Так, – брань пылала в сей стране;
Но бранных нет уже: могила
Могучих с слабыми сравнила.
На поле битв – глубокий сон.
Прошло победы ликованье,
Умолкнул побежденных стон;
Одно лишь темное преданье
Вещает о делах веков
И веет вкруг немых гробов.
Россия в начале XIX века
Процессы, происходившие в начале XIX столетия в Российской империи, в плане развития национального сознания оказались созвучны происходящему в Центрально-Восточной Европе (возможно, из этой синхронизации впоследствии и разовьется то ощущение культурной «славянской взаимности», о котором писал Ян Коллар). Славяне, порабощенные империями, искали свои нации, но и русские в Российской империи также нуждались в формулировке, что собой представляет русская нация[475]
. Им не надо было добиваться суверенитета, но в остальном запросы были очень схожи. Авторы «Новой имперской истории Северной Евразии» определили суть этого процесса для России: «Современная империя в поисках нации»[476]. А. Б. Каменский очень точно заметил, что русское национальное сознание, национальная идентичность «парадоксальным образом обрела зримые черты как раз к тому времени, когда в Западной Европе созревает идея нации и нации-государства, а сама Российская империя переживает свой “Золотой век”»[477].В правление Екатерины II империя выходит на уровень, когда, по образному выражению, «ни одна пушка в Европе не могла выстрелить без дозволения России». Победы над Турцией, Швецией, Речью Посполитой, огромный территориальный рост, формирование русским офицерством самосознания «екатерининских орлов» способствовали формированию русской национальной идеи, которая концептуализируется и формулируется в конце XVIII – начале XIX в.[478]

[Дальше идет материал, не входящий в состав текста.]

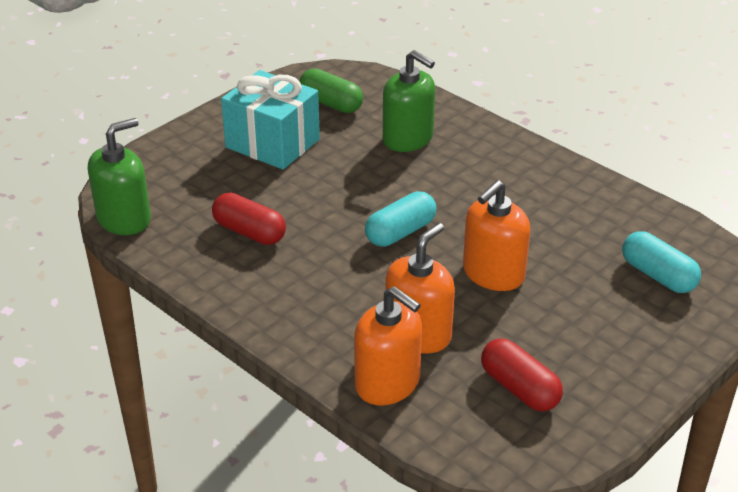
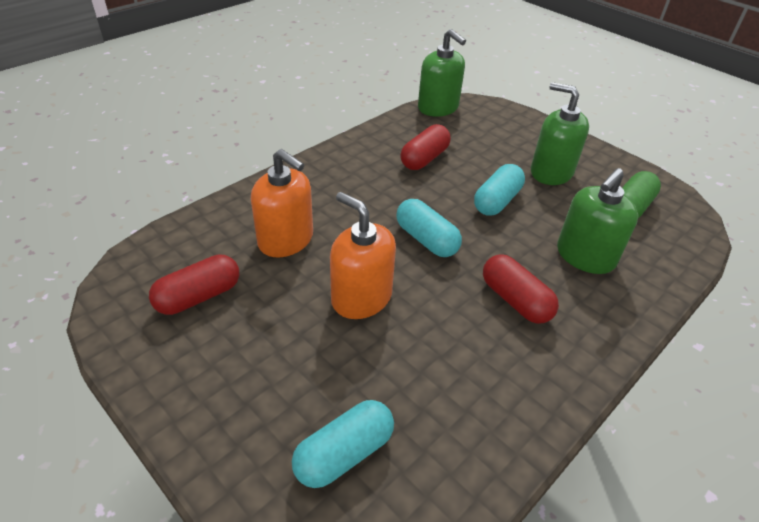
camera: 90 degrees right, 5 degrees up
(272, 143) = (551, 172): turquoise gift -> green soap dispenser
(329, 183) = (497, 201): none -> turquoise capsule
(388, 383) = (233, 219): orange soap dispenser -> none
(474, 182) = (515, 300): none -> red capsule

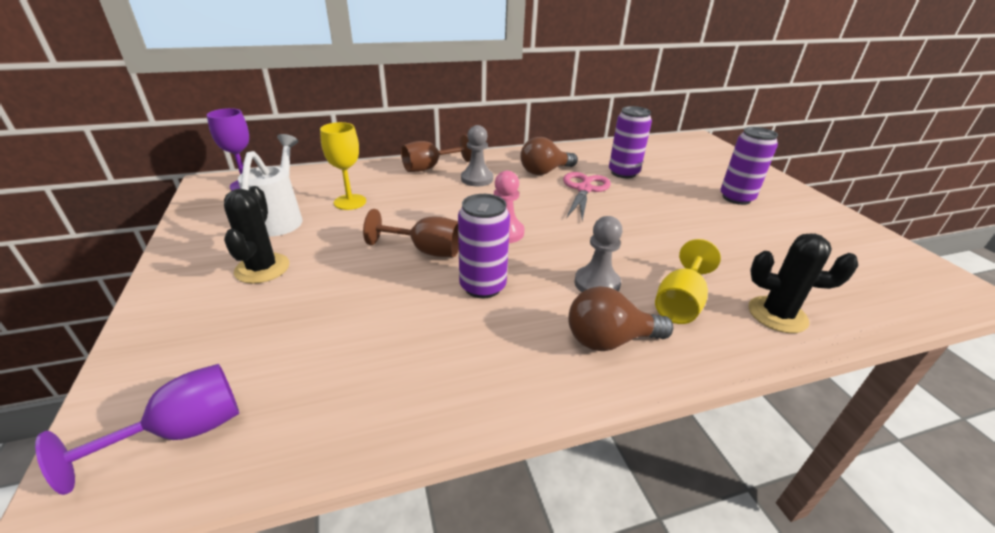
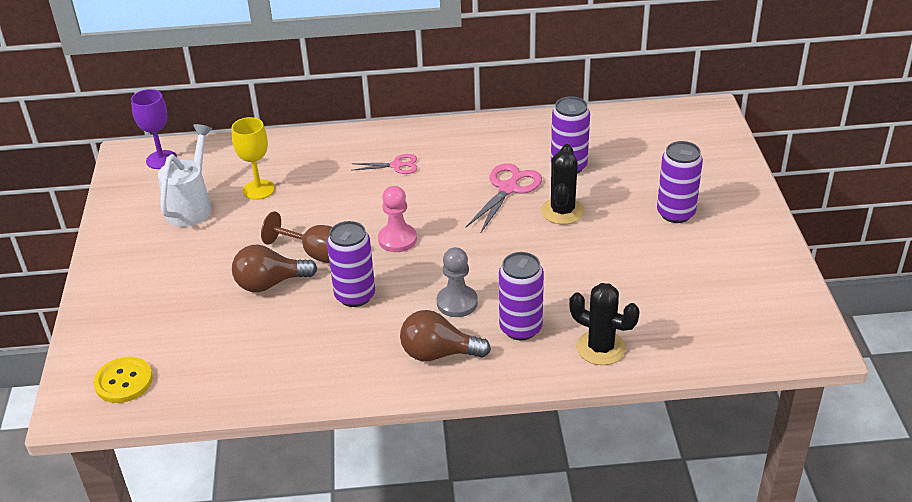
camera: 15 degrees right, 5 degrees up
(182, 432) = (123, 381): purple goblet -> yellow button
(262, 268) = (175, 260): black cactus -> black cactus (562, 211)
(429, 168) = (351, 145): brown goblet -> none
(477, 179) = (397, 165): grey pawn -> pink scissors
(544, 172) = (477, 159): brown light bulb -> brown light bulb (270, 283)
(680, 303) = (520, 328): yellow goblet -> purple can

Хронологически это совпало с ростом национальных и националистических настроений в славянских странах Балкан и Центрально-Восточной Европы. Где развивается национальная идея, там прошлое оказывается все более востребованным в области национализма и государственной идеологии. Отсюда – рост русского медиевализма, в это время он превращается, по сути, из стихийного, интуитивного в официальный канон.